Single-molecule studies on PolySUMO proteins reveal their mechanical flexibility.

Proteins with β-sandwich and β-grasp topologies are resistant to mechanical unfolding as shown by single-molecule force spectroscopy studies. Their high mechanical stability has generally been associated with the mechanical clamp geometry present at the termini. However, there is also evidence for the importance of interactions other than the mechanical clamp in providing mechanical stability, which needs to be tested thoroughly. Here, we report the mechanical unfolding properties of ubiquitin-like proteins (SUMO1 and SUMO2) and their comparison with those of ubiquitin. Although ubiquitin and SUMOs have similar size and structural topology, they differ in their sequences and structural contacts, making them ideal candidates to understand the variations in the mechanical stability of a given protein topology. We observe a two-state unfolding pathway for SUMO1 and SUMO2, similar to that of ubiquitin.

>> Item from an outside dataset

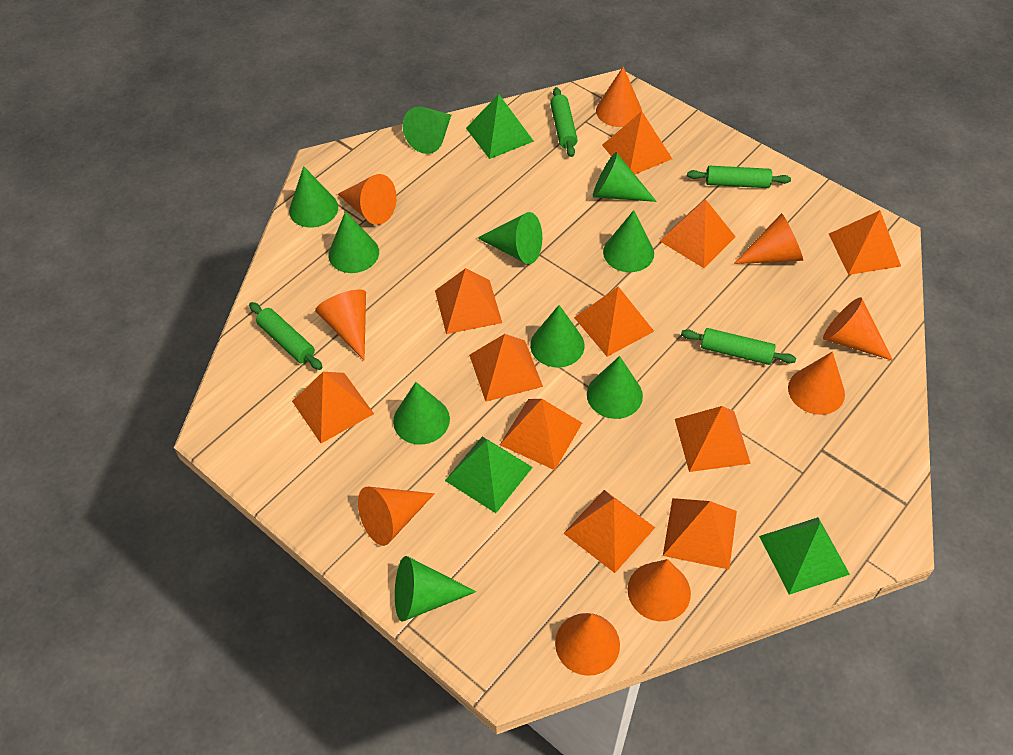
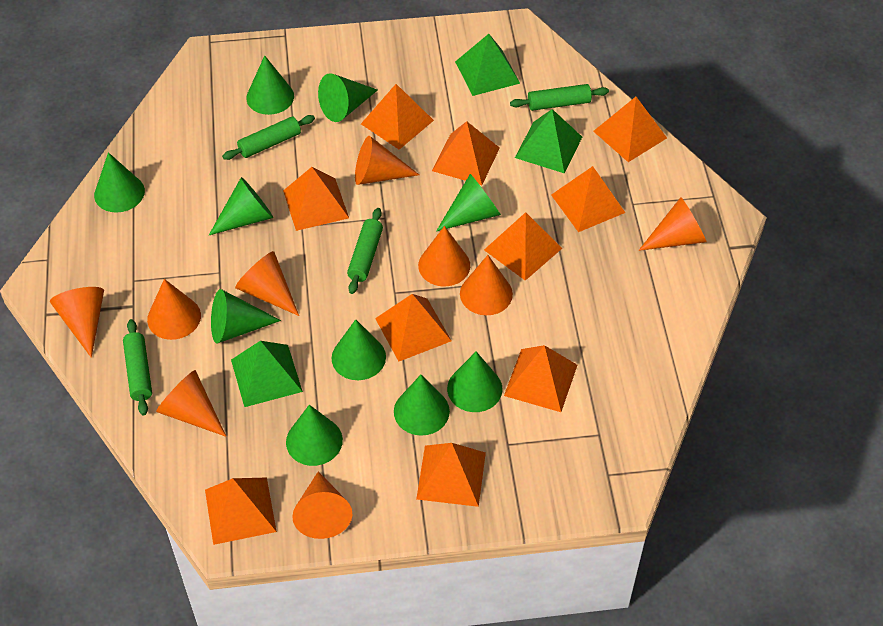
orange pyramid: 11 -> 10

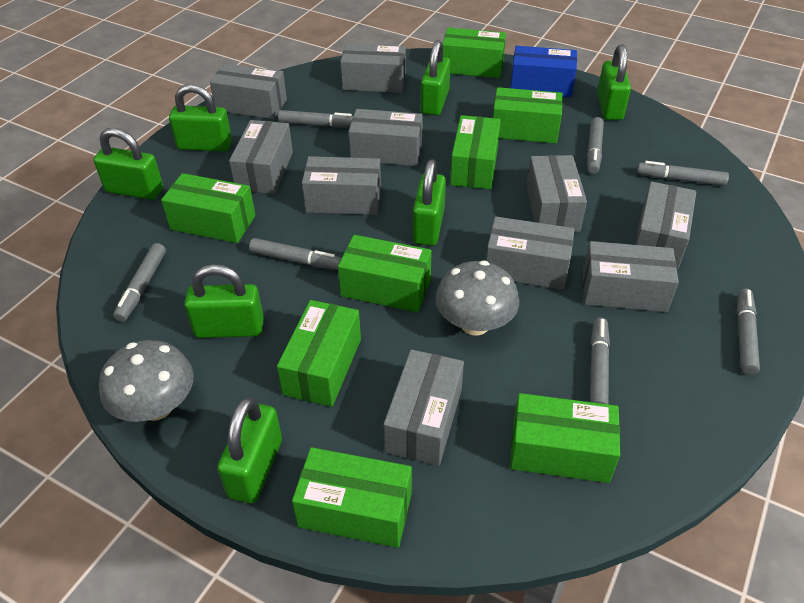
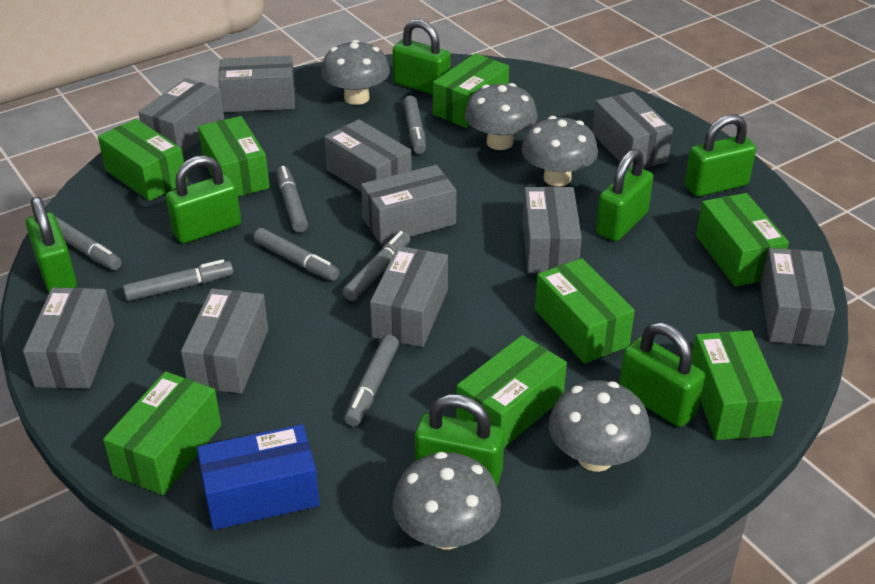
grey mushroom: 2 -> 5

Nevertheless, the unfolding forces of SUMO1 (∼130 pN) and SUMO2 (∼120 pN) are lower than that of ubiquitin (∼190 pN) at a pulling speed of 400 nm/s, indicating their lower mechanical stability. The mechanical stabilities of SUMO proteins and ubiquitin are well correlated with the number of interresidue contacts present in their structures. From pulling speed-dependent mechanical unfolding experiments and Monte Carlo simulations, we find that the unfolding potential widths of SUMO1 (∼0.51 nm) and SUMO2 (∼0.33 nm) are much larger than that of ubiquitin (∼0.19 nm), indicating that SUMO1 is six times and SUMO2 is three times mechanically more flexible than ubiquitin. These findings might also be important in understanding the functional differences between ubiquitin and SUMOs.